Bonnie++ or FIO will give you good raw results; you can also test in-client from a VM for your VMFS results. For your test size, it needs to be sufficiently large as to avoid the impact of ARC artificially inflating the read numbers - twice the total system RAM is often suggested.

If I'm only going to have 1 pool, then mirroring the SLOG seems like a no-brainer, plus I don't have any other use for the extra ssd. I'll even make sure both SSD's are on the same CPU as the HBA to help even just that little bit extra.

Dual-CPU introduces potential for NUMA related issues. Definitely keep the PCIe-to-socket mapping in mind.

Question though, what are your thoughts on the ashift option. I believe my HGST NAS drives are advanced formatm 512e. So would I benefit from setting ashift=12?

FreeNAS by default won't create a pool with less than ashift=12 these days; and yes, 512e drives should absolutely be used with this setting to align with the physical sector size of 4KB.

I'm using around 2TB of storage with my VMS atm, I figured I'd quadruple it to not have to worry again. Though I'll probably be going with Layout 2 per HoneyBadger's recomendation

For a business, this is where I'd start them down the road of going all-flash and planning to expand as needed.
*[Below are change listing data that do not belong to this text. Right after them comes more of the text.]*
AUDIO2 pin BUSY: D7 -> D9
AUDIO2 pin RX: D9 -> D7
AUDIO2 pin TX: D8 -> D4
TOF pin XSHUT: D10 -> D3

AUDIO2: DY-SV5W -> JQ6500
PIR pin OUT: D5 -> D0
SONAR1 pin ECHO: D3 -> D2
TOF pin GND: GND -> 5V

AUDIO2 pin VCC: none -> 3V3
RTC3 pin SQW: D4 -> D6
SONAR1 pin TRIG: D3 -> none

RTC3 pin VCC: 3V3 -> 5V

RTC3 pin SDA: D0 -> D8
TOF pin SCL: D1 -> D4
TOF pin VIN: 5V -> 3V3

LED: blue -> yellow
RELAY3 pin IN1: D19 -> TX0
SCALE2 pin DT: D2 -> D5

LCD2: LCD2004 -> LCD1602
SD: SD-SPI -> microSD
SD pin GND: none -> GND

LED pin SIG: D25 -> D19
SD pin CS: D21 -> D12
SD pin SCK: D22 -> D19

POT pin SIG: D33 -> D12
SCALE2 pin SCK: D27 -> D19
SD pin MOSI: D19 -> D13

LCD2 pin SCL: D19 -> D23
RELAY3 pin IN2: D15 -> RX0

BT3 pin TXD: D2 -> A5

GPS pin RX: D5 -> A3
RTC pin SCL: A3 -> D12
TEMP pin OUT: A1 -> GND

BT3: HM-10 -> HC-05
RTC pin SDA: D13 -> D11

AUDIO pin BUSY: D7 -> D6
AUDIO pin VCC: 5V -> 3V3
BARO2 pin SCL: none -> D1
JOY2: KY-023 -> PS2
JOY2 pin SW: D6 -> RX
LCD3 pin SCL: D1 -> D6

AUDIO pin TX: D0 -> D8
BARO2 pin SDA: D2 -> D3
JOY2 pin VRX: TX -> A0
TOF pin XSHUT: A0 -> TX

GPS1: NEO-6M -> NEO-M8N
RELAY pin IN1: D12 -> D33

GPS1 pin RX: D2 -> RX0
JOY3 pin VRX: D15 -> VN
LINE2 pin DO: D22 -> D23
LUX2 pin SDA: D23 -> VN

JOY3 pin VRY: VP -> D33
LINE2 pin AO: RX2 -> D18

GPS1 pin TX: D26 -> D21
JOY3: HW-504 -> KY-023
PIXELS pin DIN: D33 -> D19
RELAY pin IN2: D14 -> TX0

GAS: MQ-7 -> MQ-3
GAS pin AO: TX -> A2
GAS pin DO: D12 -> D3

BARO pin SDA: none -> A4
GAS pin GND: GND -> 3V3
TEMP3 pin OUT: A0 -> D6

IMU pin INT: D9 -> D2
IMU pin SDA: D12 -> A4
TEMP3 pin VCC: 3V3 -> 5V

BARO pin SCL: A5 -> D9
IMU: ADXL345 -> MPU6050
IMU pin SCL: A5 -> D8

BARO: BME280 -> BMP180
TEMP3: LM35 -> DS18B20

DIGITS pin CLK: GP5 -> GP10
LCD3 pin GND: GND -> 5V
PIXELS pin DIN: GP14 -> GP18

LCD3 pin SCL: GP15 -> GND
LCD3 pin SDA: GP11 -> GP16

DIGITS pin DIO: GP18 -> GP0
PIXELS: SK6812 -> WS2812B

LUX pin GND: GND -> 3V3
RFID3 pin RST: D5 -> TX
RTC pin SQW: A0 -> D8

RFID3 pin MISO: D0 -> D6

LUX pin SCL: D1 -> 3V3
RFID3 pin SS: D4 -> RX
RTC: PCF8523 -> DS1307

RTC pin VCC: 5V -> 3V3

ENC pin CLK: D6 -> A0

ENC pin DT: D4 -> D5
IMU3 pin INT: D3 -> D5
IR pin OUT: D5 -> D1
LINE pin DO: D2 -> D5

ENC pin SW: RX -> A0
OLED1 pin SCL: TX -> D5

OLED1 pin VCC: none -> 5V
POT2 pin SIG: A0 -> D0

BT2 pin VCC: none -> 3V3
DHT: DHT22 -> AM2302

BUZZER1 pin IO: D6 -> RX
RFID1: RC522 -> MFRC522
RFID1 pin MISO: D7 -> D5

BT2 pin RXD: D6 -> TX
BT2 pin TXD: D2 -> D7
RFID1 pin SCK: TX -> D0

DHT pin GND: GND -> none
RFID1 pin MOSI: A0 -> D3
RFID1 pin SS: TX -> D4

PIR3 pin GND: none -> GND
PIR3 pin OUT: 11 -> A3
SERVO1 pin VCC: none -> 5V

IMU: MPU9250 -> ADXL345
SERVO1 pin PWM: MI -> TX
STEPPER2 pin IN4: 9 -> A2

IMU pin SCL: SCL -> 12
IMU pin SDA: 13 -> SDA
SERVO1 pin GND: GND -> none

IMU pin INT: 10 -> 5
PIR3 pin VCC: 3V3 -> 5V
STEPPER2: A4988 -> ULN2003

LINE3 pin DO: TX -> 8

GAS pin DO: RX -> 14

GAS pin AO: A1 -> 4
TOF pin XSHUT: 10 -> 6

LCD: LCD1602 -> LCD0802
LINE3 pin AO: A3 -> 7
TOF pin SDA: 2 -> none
Performance consistency will be much better, and you could start with the 2x1TB drives you have now - adding two more to make 4x1TB would give you 2TB in mirrors, and hopefully LZ4 compression would squash that down enough to let you actually put that amount logically on the drives without running afoul of the "80%" rough thumbrule. (SSDs obviously are far more tolerant of fragmentation than spinning disks, so 80% usage isn't completely unreasonable.) But that would represent another chunk of budget allocated to two more SSDs right now.